MANADO Nusantaraline.com – Fraksi PDI Perjuangan (FPDIP) DPRD Provinsi Sulawesi Utara menegaskan komitmen kuat mereka untuk mempercepat pembahasan Rancangan Peraturan Daerah (Ranperda) tentang Perubahan atas Peraturan Daerah Nomor 1 Tahun 2024 terkait Pajak Daerah dan Retribusi Daerah.
Sikap ini disampaikan langsung oleh Ketua FPDIP Rocky Wowor, yang menilai percepatan regulasi tersebut sangat penting agar kebijakan fiskal daerah berjalan lebih efektif dan terarah mulai tahun 2026.
Menurut Wowor, percepatan pembahasan Ranperda bukan sekadar penyempurnaan teknis, tetapi merupakan langkah strategis untuk menyesuaikan aturan daerah dengan amanat Undang-Undang Nomor 1 Tahun 2022 tentang Hubungan Keuangan antara Pemerintah Pusat dan Pemerintah Daerah. Undang-undang itu mewajibkan daerah melakukan reformasi tata kelola pendapatan, penyederhanaan pajak dan retribusi, serta penguatan transparansi fiskal.
“Ini bukan hanya soal menyesuaikan aturan. Kita ingin membangun sistem perpajakan daerah yang lebih adil, lebih terukur, dan mampu mendukung modernisasi tata kelola pendapatan,” ujarnya.
FPDIP berharap Ranperda dapat ditetapkan pada tahun 2025 sehingga implementasinya bisa berjalan penuh mulai 1 Januari 2026.
Selain itu, mereka menekankan pentingnya penerbitan Peraturan Gubernur sebagai regulasi turunan agar pelaksanaan kebijakan berjalan seragam dan tidak menimbulkan multitafsir di lapangan. Bagi Fraksi, kepastian regulasi merupakan fondasi utama agar pelayanan publik semakin meningkat dan program pembangunan berjalan lebih terarah.
Di sisi lain, FPDIP juga menyampaikan dukungan total terhadap kebijakan Gubernur Sulut Yulius Selvanus dan Wakil Gubernur Victor Mailangkay.
Menurut Fraksi, sinkronisasi antara kebijakan eksekutif dan regulasi legislatif harus berjalan beriringan agar Sulawesi Utara dapat memperkuat stabilitas fiskal serta mendorong pembangunan berkelanjutan.
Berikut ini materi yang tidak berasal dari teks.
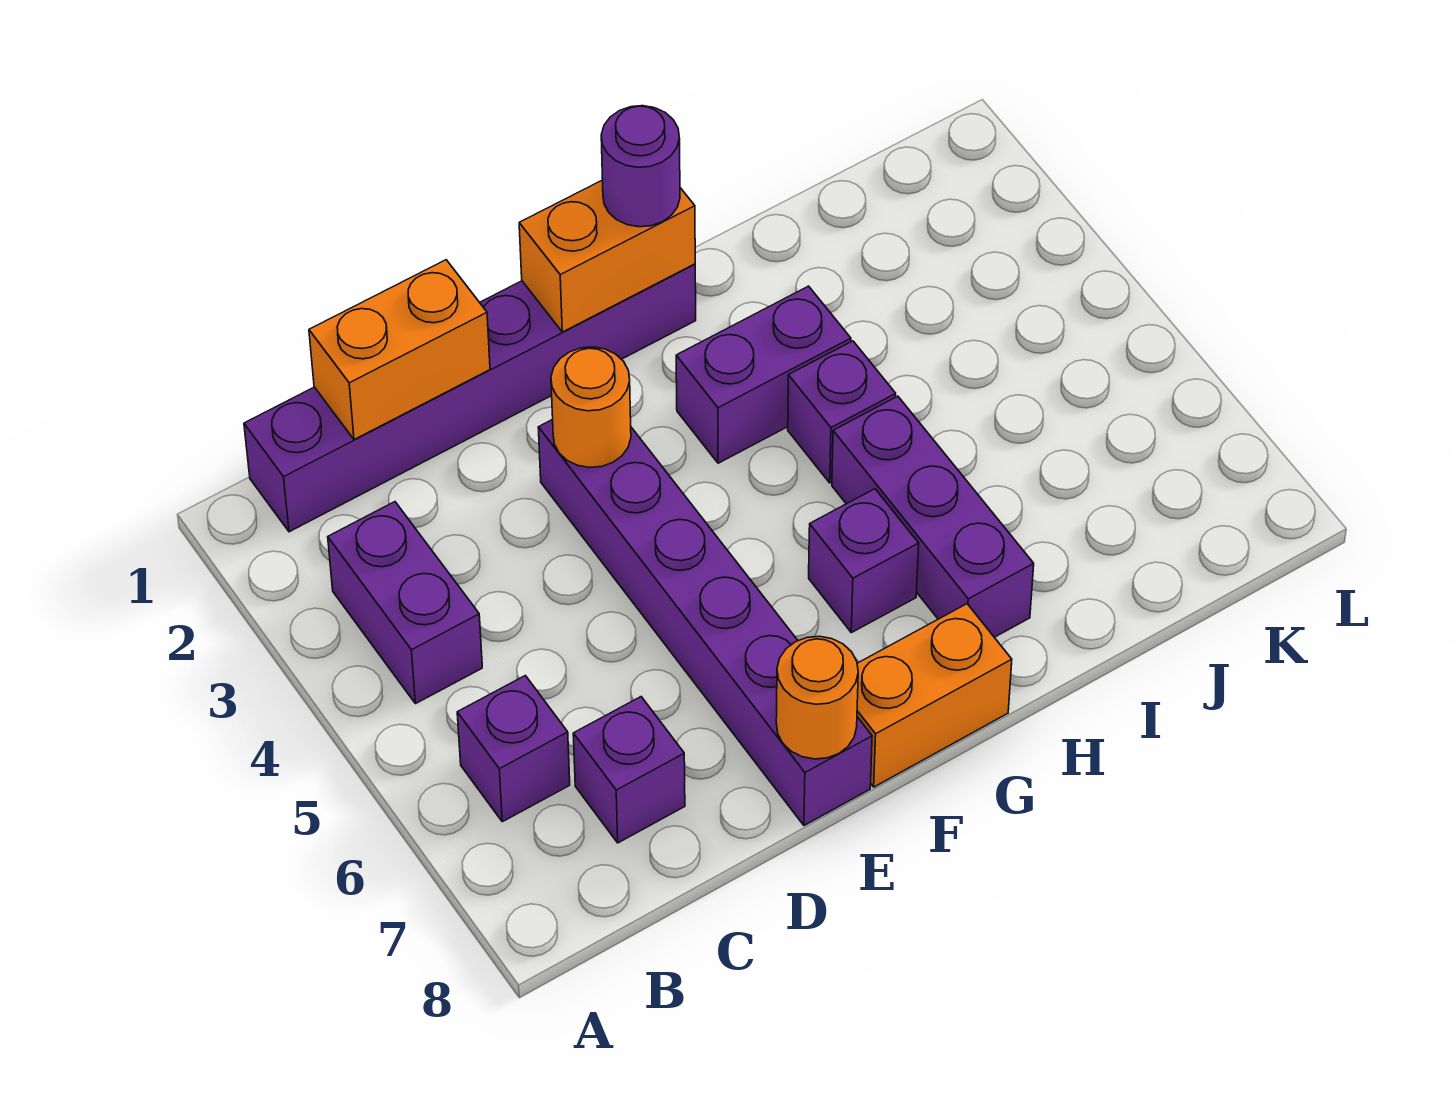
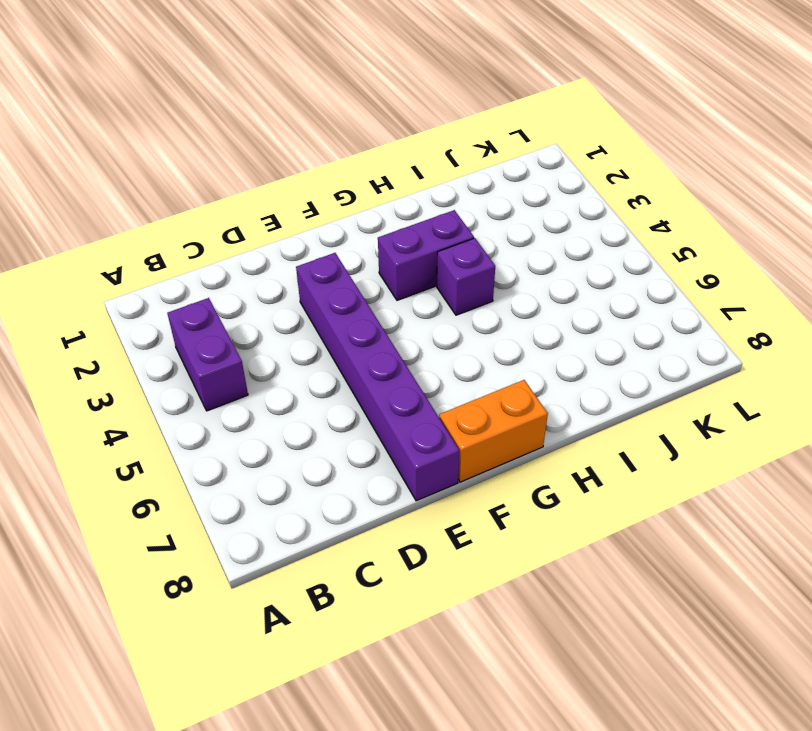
none -> purple brick B1:G1 level 1
none -> purple brick B6 level 1
none -> purple brick C7 level 1

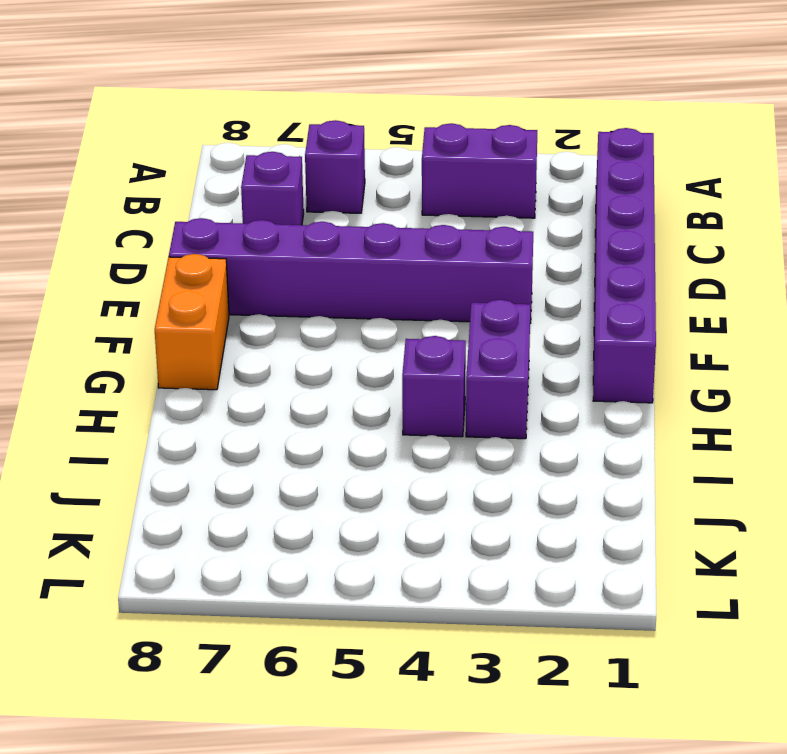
none -> purple brick G6 level 1
none -> purple brick H5:H7 level 1
none -> orange brick C1:D1 level 2

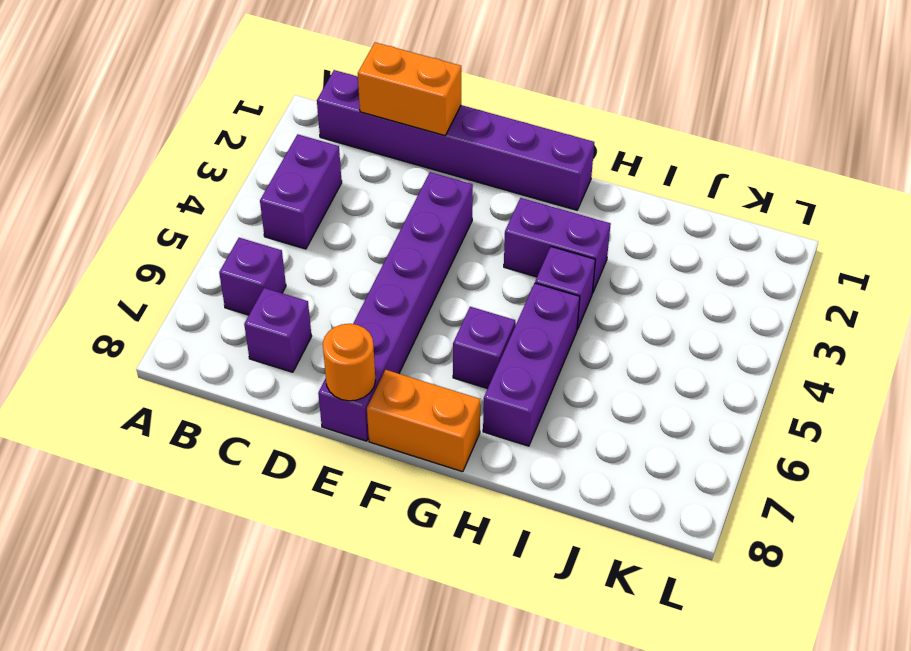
none -> orange round brick E3 level 2
none -> orange brick F1:G1 level 2
none -> purple round brick G1 level 3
“Keselarasan antara kebijakan pemerintah provinsi dan rancangan regulasi legislatif sangat menentukan keberhasilan program prioritas daerah,” tambah Wowor.
Ia menilai Ranperda pajak dan retribusi yang sedang dibahas memiliki peran vital dalam memperkuat kemampuan daerah menghadapi dinamika ekonomi. Selain memperkuat pendapatan asli daerah, regulasi baru ini diharapkan mampu membuka ruang inovasi kebijakan, memperbaiki basis data perpajakan, dan memberikan kepastian bagi masyarakat maupun pelaku usaha.
“Regulasi yang kuat dan adaptif akan membantu pemerintah daerah meningkatkan kualitas pelayanan publik serta merancang kebijakan yang lebih berpihak pada masyarakat,” tegasnya.
Dengan dorongan dari FPDIP, pembahasan Ranperda ini diproyeksikan menjadi salah satu agenda penting dalam penyusunan kebijakan fiskal Sulut tahun depan.